É o preço das grandes vitórias inevitavelmente pessoais e intencionalmente personalizadas.”
Ou seja: ao dizer o que disse – e como o disse -, foi o próprio Presidente da República que fechou, voluntaria e assumidamente, um dos caminhos que a Constituição lhe abre. E, por isso – embora outras razões pudessem também ser aduzidas -, creio que não há alternativa à dissolução e à realização de eleições antecipadas.
Claro que, de imediato, colocam-se duas interrogações: o que fazer com o Orçamento para 2024, por um lado, e como acautelar a necessidade de o Partido Socialista eleger um novo secretário-geral a tempo de disputar as eleições em condições minimamente aceitáveis, por outro.
Não me surpreenderia que Marcelo Rebelo de Sousa atrasasse o momento da aceitação formal da decisão ontem anunciada e da consequente dissolução da Assembleia da República, por forma a permitir que o Orçamento fosse aprovado, como sabemos que o será, por força da maioria parlamentar socialista.

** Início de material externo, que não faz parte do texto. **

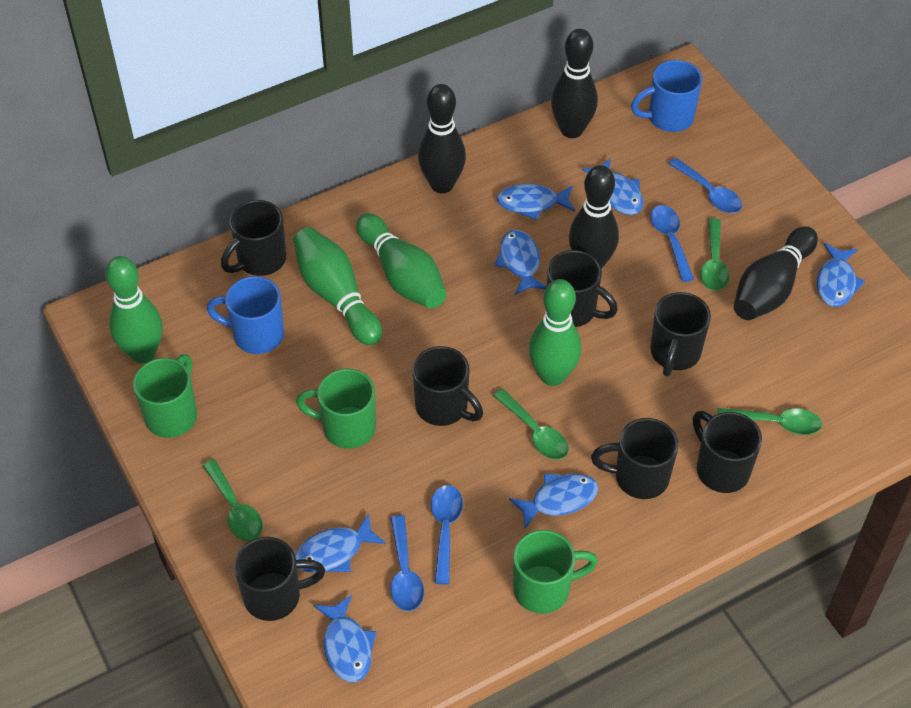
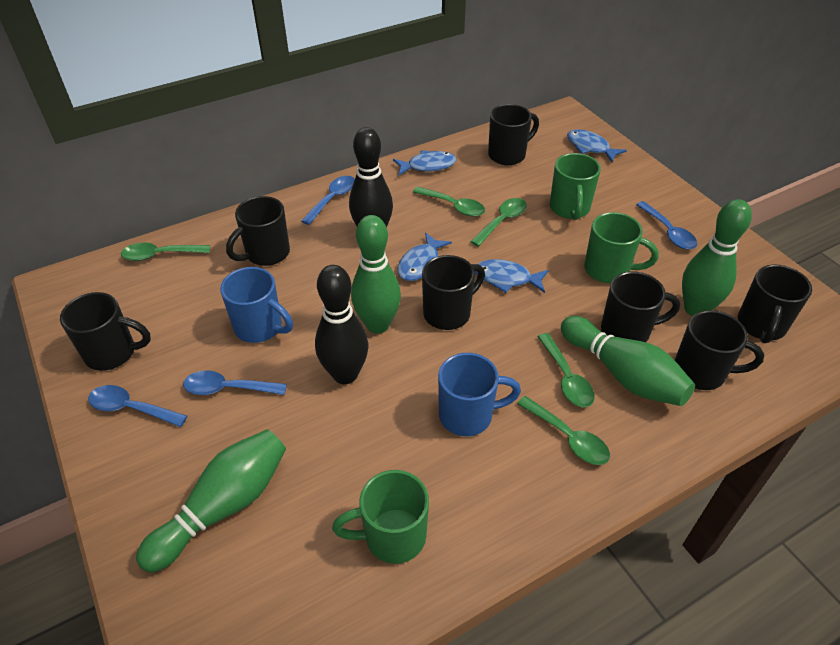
black bowling pin: 4 -> 2
blue fish: 7 -> 4
green spoon: 4 -> 5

Em dezembro de 2004, já após o anúncio, por Jorge Sampaio, da sua intenção de dissolver a Assembleia da República, em ordem a gerar a queda do governo de Santana Lopes, o Orçamento para 2005 foi aprovado. E a dissolução só foi formalizada em 22 de dezembro, marcando-se as eleições para 20 de fevereiro de 2005.
Há, no entanto, uma diferença substantiva. Então, foi o Presidente da República quem, por sua livre e espontânea vontade, desencadeou a crise institucional. Agora, ela partiu do próprio primeiro-ministro, cuja legitimidade política (ainda que não jurídica) está, desde ontem, irremediavelmente enfraquecida. E um governo enfraquecido não tem autoridade para, através da sua maioria parlamentar, impor um Orçamento.
Acresce que não me deixo convencer pelos argumentos catastrofistas das consequências para o país da não aprovação atempada do Orçamento. Pois não vivemos em 2022, até ao final de maio, em regime de duodécimos, precisamente na sequência da dissolução da Assembleia da República, então decidida por Marcelo Rebelo de Sousa?!
Diferentemente, sou mais sensível à necessidade de dar alguma margem ao Partido Socialista para escolher o novo líder e para preparar as eleições legislativas. Mas o país não pode ficar por muito tempo adiado. E recordo que, em 2002, Ferro Rodrigues foi eleito em 20 de janeiro e as legislativas tiveram lugar em 17 de março.
O Presidente da República anunciou que falará ao país amanhã, quinta-feira. Esperemos que os anúncios que fizer sejam aquilo que se impõe e de que Portugal precisa.